Friday, March 13, 2009

EAILF Kate Mosse and Victoria Hislop

Victoria Hislop and Kate Mosse

Liz Thomson explained that both women were given a platform on Richard and Judy and both attended Oxford.

Victoria is a reluctant novelist and only became one at 45. It was a total surprise for her as she never wanted to be a novelist. She is too loud and gregarious but suddenly one day inspiration struck. She was on holiday with her family in Crete and trying to please husband and teenagers and in a guide book she found there was a nearby island that had been a leper colony. She was inspired by the place and they way people seemed to misunderstand the island. There was no real feeling of misery. With the two that she was there she had formulated the story. She felt compelled to write.

Life is full of surprises and this required a complete change of lifestyle. She made the comment that when the book was book into the many translations that you lose control – the readers respond not to just the book but also the translation.

Kate Mosse then spoke and mentioned that she too is inspired by place and that she was a writer who had not written as a writer up to 43. Writing was a pragmatic decision then she wrote Labyrinth.

Be proud of what you do- keep trying. Many writers are not comfortable in their skin – you are not necessarily the writer you are as a reader. Your reading voice is different than your writing voice.

She fell in love with Carcassonne then began to read. It was a private love affair.

If you use real history you must get it right so that you can be free with your imagination. She met her character ten years before she began to write.

Victoria had also met her character before writing. She just knew she had to write it – compelled, a responsibility to write about it. Victoria is more interested in modern history – 20th century is what she likes.

She did also no research because it was all in Greek and she didn’t speak it then. The Greeks didn’t seem to mind that she made it up. It is now being made into a 26 part Greek TV series.
Kate was she was pedant and totally immersed in the history.

Victoria said The Island was very hard to sell and it’s first print run was 5000. It was just a good story and nothing more. She clarified that she did research leprosy.

With historical fiction people wanted to be entertained and learn something. A novelist can be biased (telling only one side of the story) a historian has greater pressure. Novelist have freedom.

Victoria was asked about second books – awful. Third is worse. She would only write another one if she had an idea for it. She only wrote the two because she had ideas for them. She doesn’t want to bore people so she may not write another unless she is struck by an idea. She must be compelled to write the story. Victoria said her website

Are websites important? Victoria wasn’t a big website person. It works well for overseas readers but she would much rather meet readers in person. She also said she was too old to get excited about them.

On the other hand Kate said hers was really important to her. It was part of a teaching programme and it was to reach people who would not come to events. It was a good way to engage with others. She spoke about blogs – the writing is the exact opposite of what is required for novels. Blogs are quick, succinct and novels take time.

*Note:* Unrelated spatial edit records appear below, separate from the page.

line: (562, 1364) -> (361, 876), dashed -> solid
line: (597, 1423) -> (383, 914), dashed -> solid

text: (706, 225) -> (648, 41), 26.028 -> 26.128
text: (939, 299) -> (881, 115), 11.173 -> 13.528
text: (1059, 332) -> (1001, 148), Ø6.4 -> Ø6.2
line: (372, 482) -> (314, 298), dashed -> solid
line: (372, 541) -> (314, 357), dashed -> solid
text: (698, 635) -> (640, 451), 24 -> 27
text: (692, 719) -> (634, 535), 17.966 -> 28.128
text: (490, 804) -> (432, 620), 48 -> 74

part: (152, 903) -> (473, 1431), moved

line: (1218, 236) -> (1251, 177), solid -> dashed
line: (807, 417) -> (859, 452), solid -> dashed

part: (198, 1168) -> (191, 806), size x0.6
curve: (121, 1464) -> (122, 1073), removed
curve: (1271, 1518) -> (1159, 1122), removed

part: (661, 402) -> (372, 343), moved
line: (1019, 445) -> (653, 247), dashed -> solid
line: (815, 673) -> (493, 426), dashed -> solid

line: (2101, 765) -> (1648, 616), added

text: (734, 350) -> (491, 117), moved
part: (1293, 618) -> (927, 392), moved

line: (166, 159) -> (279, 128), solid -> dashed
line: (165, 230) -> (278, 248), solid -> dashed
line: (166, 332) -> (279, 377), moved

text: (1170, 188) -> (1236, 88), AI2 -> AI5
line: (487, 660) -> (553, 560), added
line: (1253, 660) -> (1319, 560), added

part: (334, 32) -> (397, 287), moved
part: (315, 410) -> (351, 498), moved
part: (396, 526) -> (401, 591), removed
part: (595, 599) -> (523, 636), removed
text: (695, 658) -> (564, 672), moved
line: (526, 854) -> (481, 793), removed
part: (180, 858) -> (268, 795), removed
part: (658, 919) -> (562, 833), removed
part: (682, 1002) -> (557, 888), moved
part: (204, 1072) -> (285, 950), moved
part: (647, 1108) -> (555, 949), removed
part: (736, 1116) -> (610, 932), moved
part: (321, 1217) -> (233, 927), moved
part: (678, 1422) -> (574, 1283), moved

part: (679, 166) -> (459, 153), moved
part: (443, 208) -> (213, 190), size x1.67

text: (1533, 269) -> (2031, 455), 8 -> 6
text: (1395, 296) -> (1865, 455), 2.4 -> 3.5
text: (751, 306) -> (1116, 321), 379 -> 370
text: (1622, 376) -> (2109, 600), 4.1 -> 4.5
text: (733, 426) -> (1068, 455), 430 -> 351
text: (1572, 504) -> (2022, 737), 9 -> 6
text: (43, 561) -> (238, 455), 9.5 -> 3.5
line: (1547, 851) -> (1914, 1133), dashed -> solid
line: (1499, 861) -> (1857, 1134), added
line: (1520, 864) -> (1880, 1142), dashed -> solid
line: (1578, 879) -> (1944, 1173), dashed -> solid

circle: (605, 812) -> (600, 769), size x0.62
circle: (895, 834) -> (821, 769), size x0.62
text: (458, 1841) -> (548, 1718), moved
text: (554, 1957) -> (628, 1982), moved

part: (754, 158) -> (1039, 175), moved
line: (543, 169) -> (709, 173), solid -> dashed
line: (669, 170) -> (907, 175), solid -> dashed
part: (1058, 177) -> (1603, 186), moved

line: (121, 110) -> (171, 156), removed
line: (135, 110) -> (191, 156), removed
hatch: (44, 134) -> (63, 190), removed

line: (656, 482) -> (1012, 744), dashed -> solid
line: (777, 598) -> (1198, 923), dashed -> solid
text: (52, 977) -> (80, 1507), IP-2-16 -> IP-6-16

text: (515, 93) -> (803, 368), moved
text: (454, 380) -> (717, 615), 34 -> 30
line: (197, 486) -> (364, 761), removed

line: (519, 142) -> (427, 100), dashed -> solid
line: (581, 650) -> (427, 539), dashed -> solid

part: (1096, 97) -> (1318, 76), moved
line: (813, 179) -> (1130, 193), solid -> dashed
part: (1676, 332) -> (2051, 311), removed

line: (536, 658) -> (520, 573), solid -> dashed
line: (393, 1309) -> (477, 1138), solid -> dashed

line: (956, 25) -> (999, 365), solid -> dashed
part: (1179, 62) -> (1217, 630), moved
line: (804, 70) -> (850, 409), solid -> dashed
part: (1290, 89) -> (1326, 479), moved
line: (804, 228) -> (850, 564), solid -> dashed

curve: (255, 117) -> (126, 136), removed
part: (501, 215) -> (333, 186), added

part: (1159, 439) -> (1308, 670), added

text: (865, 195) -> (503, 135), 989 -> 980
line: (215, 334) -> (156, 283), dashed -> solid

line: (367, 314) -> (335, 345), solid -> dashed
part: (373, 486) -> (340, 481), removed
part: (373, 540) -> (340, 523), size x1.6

She felt it was the job of a successful writer to support other writers. Course can be helpful to learn skills. You can’t teach creativity but skills can be taught.
That's the last of my reports on the festival. I can't wait for next year's. It was brilliant and I personally gained so much more than I could have hoped. Through the words of the various authors I have clarified in my mind exactly what type of writer I am and where it fits. This has been a huge struggle for me but with the lightbulb moments from Kate Mosse and Rachel Billington I have a much clearer vision of where my voice fits and the stories I am compelled to write. So now head back down to the real work at hand - writing!


DOT said...

Thanks so much for the effort you have put into your reports of the litfest, Liz.

Very insightful and informative and, as I have blogged, I was unsure about the value of conferences but you have convinced me.

You win the Curly Wurly!

Fiona said...

'... you are not necessarily the writer you are as a reader. Your reading voice is different than your writing voice.'

So true.

Great report for us Liz. Thank you.

Lane said...

Thanks once again Liz. Excellent - and incisive - reports.